Did the nationalists mess things up? We'll never know. One could make such an argument, but that would be engaging in the same counterfactual speculation that Mr. Willson condemned above in his comments on Fed. #1.
How were the authors of the Constitution puritanical? They drafted a framework for government that nationalized questions of currency, trade, contracts, bankruptcies, and foreign affairs. Most other questions they left to the states. In fact in Federalist 10 (if we are allowed to quote such overrated documents around here), Madison mentions "zeal for differing opinions concerning religion" as a source of faction that undermines republican government. He subsequently suggests that the large size of our republic and the means of electing its magistrates mitigates the effects of religious and other factions. That way the "influence of factious leaders may kindle a flame within their particular states, but will be unable to spread a general conflagration through the other states." A "religious sect" in particular "will be less apt to pervade the whole body of the union." That does not sound puritanical to me, at least not in the conventional moral/religious sense of the word.
Brad, as a conservative, I, too, am frustrated with what modern statists have done with our Constitution. I just do not do not think the answer is to disparage our Constitution with wistful reflections about the Articles of Confederation. (Or the CSA as I occasionally see. I even enchanged some views with a person at Townhall.Com so disgusted that he claimed we enjoyed more freedom and peace while under British rule!)
–Lee
From my good friend, the ubergreat, Carl Hostetter on Facebook:
"Brad, you write: "Objectively, at least in historical terms, the modern scholar can reach only one real conclusion: the Founding Fathers did have a choice, and they chose poorly; they chose the inhumane option. And, they did so for the worst of reasons–expedience and nation building. They could have excluded South Carolina and Georgia (as Edmund Burke had recommended) from the Union. They also could have set slavery on a certain path to destruction, or they simply could have abolished the institution. Instead, they chose power over right."

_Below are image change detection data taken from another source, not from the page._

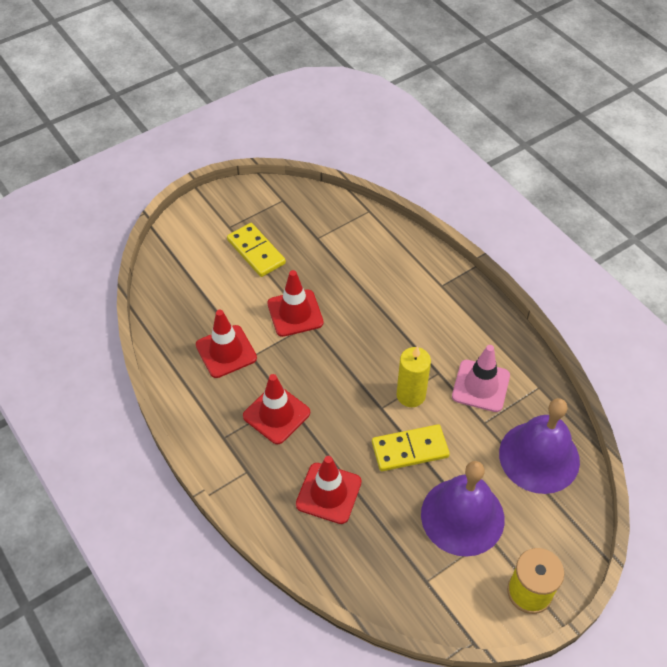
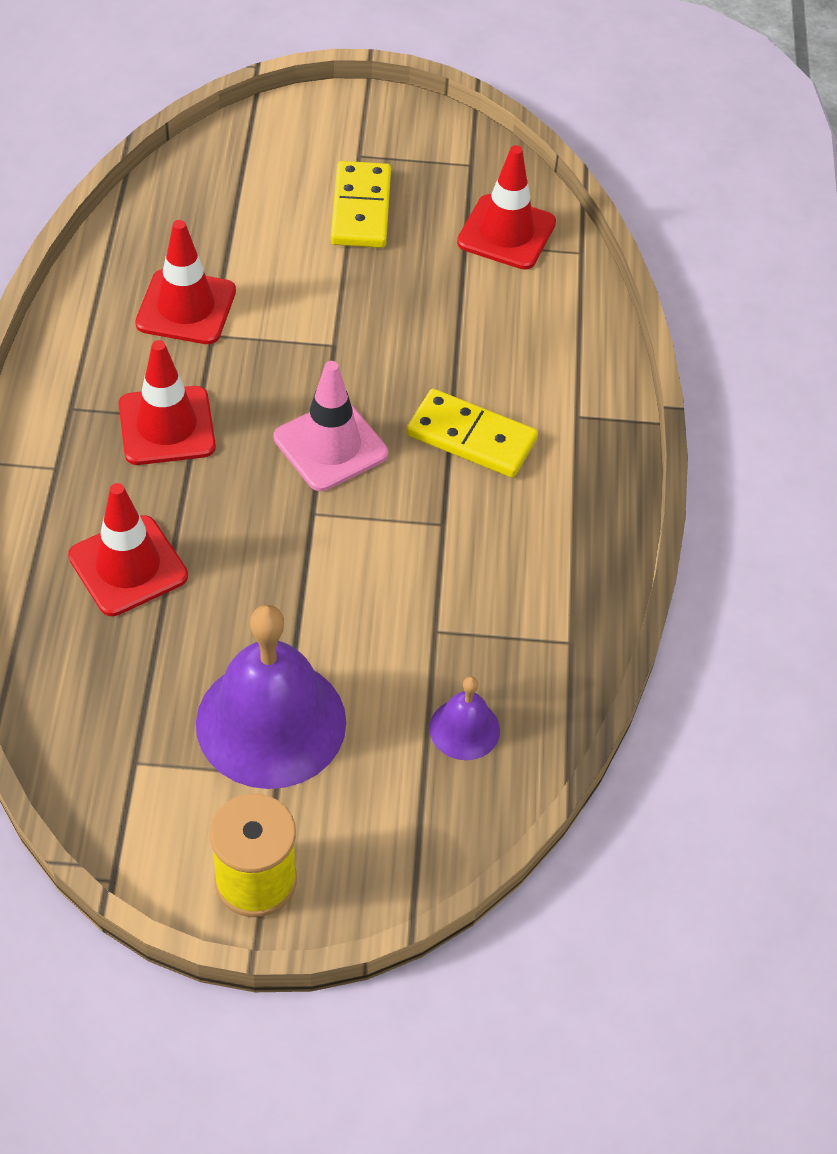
camera: 35 degrees right, 0 degrees up
(295, 313) = (328, 319): red traffic cone -> red traffic cone (506, 233)
(410, 449) = (293, 590): yellow domino -> yellow domino (471, 437)
(411, 395) = (371, 525): yellow candle -> none
(481, 386) = (484, 581): pink traffic cone -> pink traffic cone (330, 446)
(539, 457) = (464, 729): purple bell -> purple bell, size x0.47

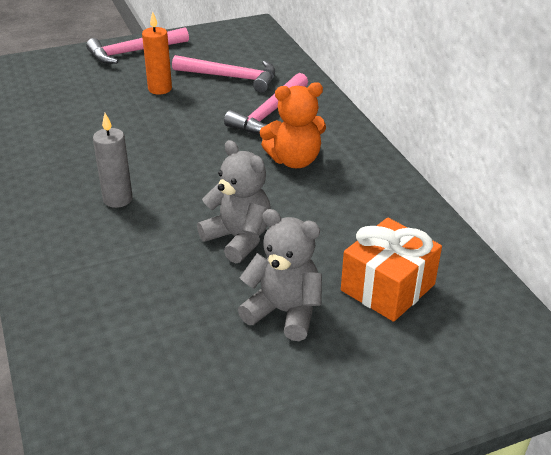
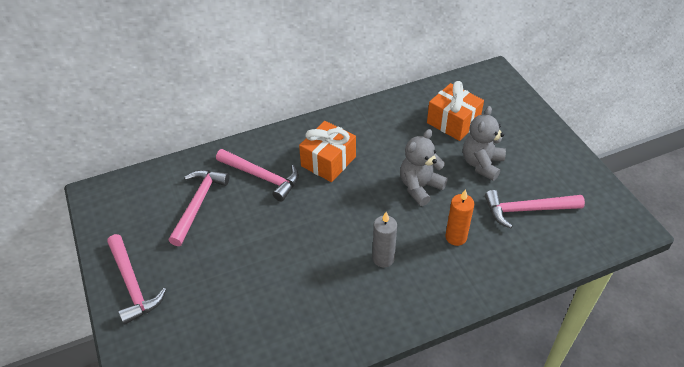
camera: 90 degrees left, 10 degrees up
(160, 89) = (213, 253): orange candle -> orange candle (456, 237)
(172, 355) = (527, 210): none -> pink hammer
(294, 160) = (328, 161): orange teddy bear -> orange gift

I'm afraid I don't see that at all. While it is true that the delegates could have gotten most of the Southern states to accept the end of _importation_ of slaves (which in the event they did, though on a delayed timetable), that is an entirely separate matter from ending _slavery_. The South was in the event quite happy to end importation, because they could "breed" the slaves already in the US to produce their own "stock" quite cheaply, and even make money by selling their own "stock".
But had the drafters of the Constitution tried to end slavery entirely, there would have been no Union at all. The Southern and Northern States would have gone their separate ways — this isn't theoretical, it's quite well documented in the debates and records of the Convention — and who knows then how long slavery might have persisted in the South? So ending slavery via the Constitution was simply not an option: the only question was whether it would continue as part of a single Union, or as part of two (or more) separate nations."
If the Constitution was not going to first and foremost enshrine the inalienable principles of the Declaration then, as Flannery O'Connor would say, "the hell with it".
We could have excluded any state that didn't want to subscribe to the Declaration guaranteed right to liberty, and we would have been the better off for it. The notion of incrementally eliminating slavery is as bankrupt as today's notion of incrementally eliminating abortion, and as you say, it was not going to work because the Southern states had found a eugenic way around the import ban.